Decía el inmortal Pedro Infante en una de sus canciones que “con un polvo y otro polvo, se forma una polvareda”.  Recientemente, y si así quererlo, el presidente Felipe Calderón ha dicho exactamente lo mismo al referirse a la lucha frontal contra el crimen organizado.

Hay quienes critican esta lucha y sobre todo la última declaración que el Presidente Calderón ha hecho al respecto, misma en la que literalmente dijo: “Si ven polvo es porque limpiamos la casa”.  Esta expresión del presidente es una metáfora de lo que realmente está sucediendo en México pero sobre todo en el estado de Chihuahua.

Si bien es cierto que difícilmente podríamos calificar al Gobierno del Presidente Calderón como el mejor que ha tenido nuestro país; --sin conceder que las anteriores administraciones hayan ocupado esa posición-- hay que reconocer que él ha sido el único capaz de asumir esta gran responsabilidad y decirle con acciones concretas de gobierno a los grupos de narcotraficantes que en México no serán ellos quienes gobiernen.

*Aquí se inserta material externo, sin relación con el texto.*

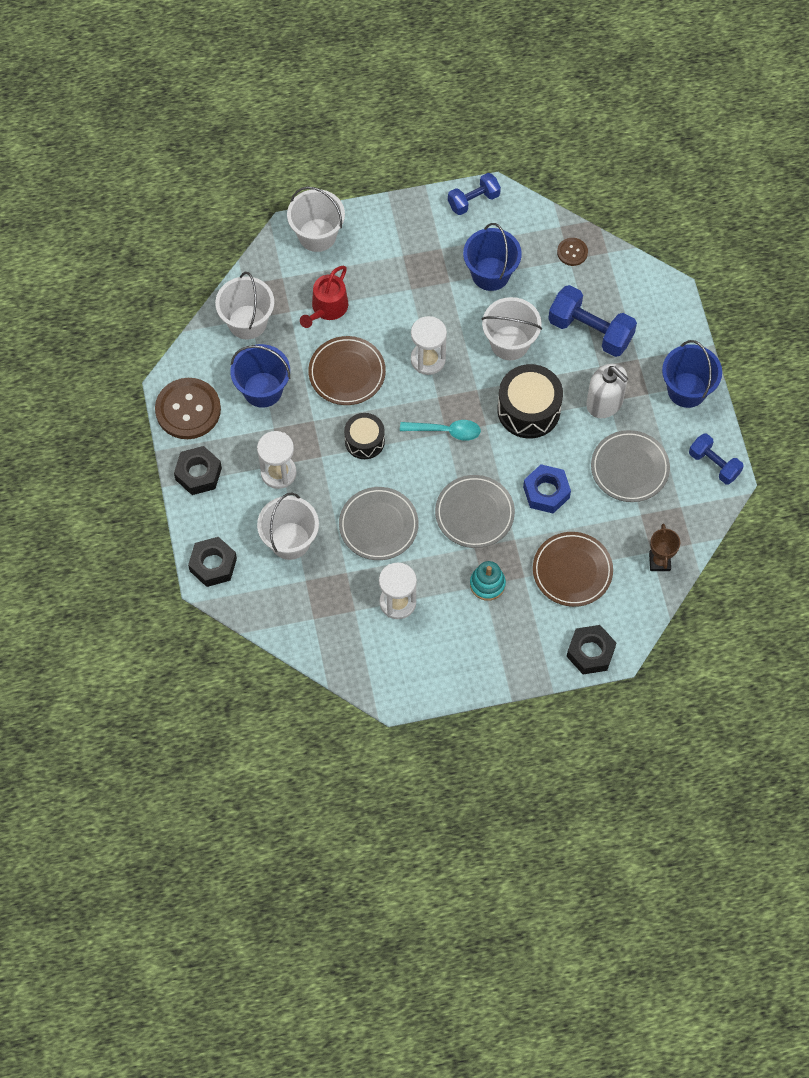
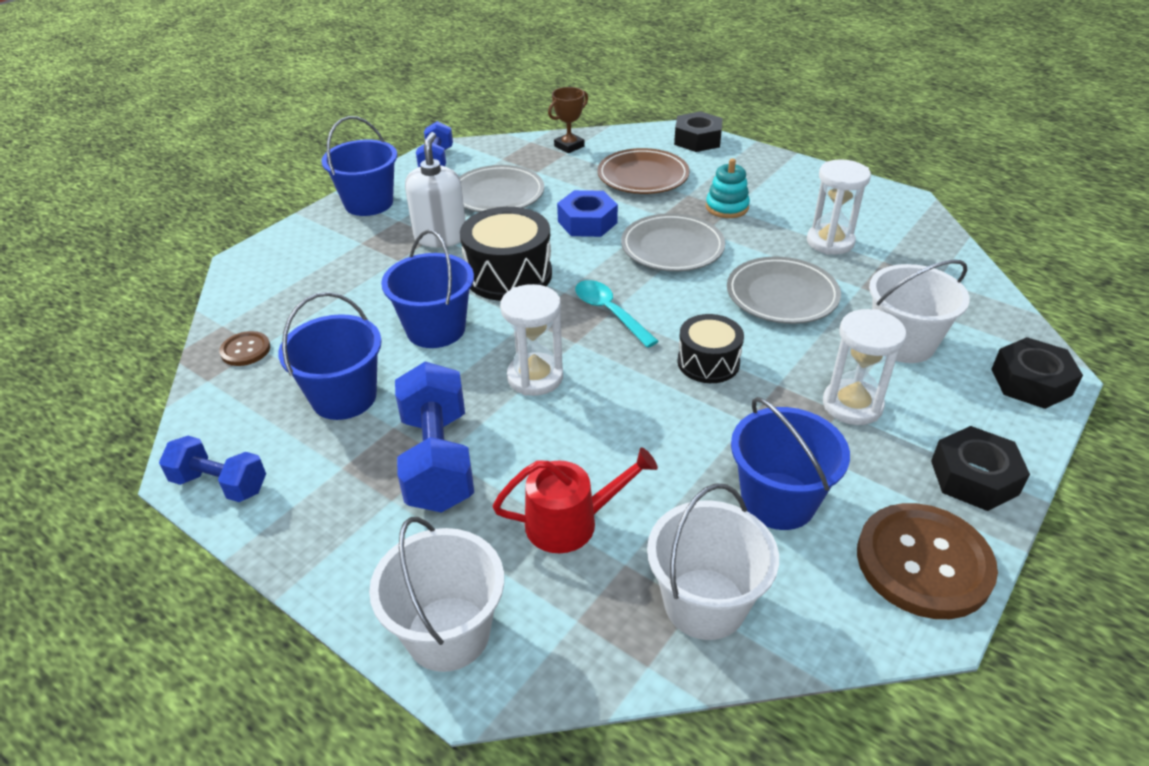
camera: 130 degrees left, 25 degrees down
(347, 373) = (643, 434): brown plate -> none
(509, 343) = (436, 329): white bucket -> blue bucket
(590, 331) = (356, 285): blue dumbbell -> blue dumbbell (438, 460)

Con esta decisión, Felipe Calderón también ha aceptado el costo político que en las próximas elecciones presidenciales el Partido Acción Nacional probablemente tenga que pagar.

Es necesario señalar y aceptar que el problema del narcotráfico no es algo nuevo o algo que vaya a ser erradicado por completo; sin embargo; tampoco puede salirse de control como durante los últimos años ha venido sucediendo en algunos estados de la República como lo es el caso de Chihuahua en donde la situación ya es crítica.

Nuestro sistema de gobierno indica que el Presidente de la República es el responsable del destino de la nación; pero también señala que hay entidades federativas en donde los responsables de sus destinos son los Gobernadores.  Entre estas responsabilidades, está la de mantener la casa limpia y evitar que el polvo se comience a acumular.

El aumento de grupos de narcotraficantes ha arrojado como resultado; el que los ciudadanos vivamos en medio de una ola de violencia que tiene que ver directamente con la acumulación de omisiones e incumplimiento de los deberes que tanto los mandatarios federales como los estatales han mantenido por décadas.  En Chihuahua, el problema se agravó en los últimos doce años; más de una década en que nuestra casa comenzó a ensuciarse de manera acelerada sin que nadie hiciera nada para evitarlo; es lógico entonces, que ahora que se comienza a limpiar y poner orden donde no lo había, se levante una gran polvareda.

Es importante dejar en claro que hay que poner especial atención, intención y cuidado en que el personal de los cuerpos policiacos –que son los encargados de hacer esta labor de “limpieza-- no terminen por convertirse en parte del mismo polvo, ensuciando así más de lo que estaba; la lucha contra el narcotráfico es lo que urgentemente se estaba necesitando; pero no se puede poner a hacer esta labor a personas que terminen tomando parte de la misma contaminación que se intenta combatir.

La lucha contra el narcotráfico es un tema urgente e ineludible; el problema es que los mismos gobiernos, el sistema de procuración de justicia y los cuerpos policiacos aún no han sido depurados lo suficiente como para que esta lucha tenga los resultados deseados; para que los resultados sean los adecuados, será entonces necesario poner orden y hacer la limpieza desde adentro y no solo por fuera.

Finalizo esta vez con lo que alguna vez dijo el poeta británico Lord Byron: “Apenas son suficientes mil años para formar un Estado; pero puede bastar una hora para reducirlo a polvo”.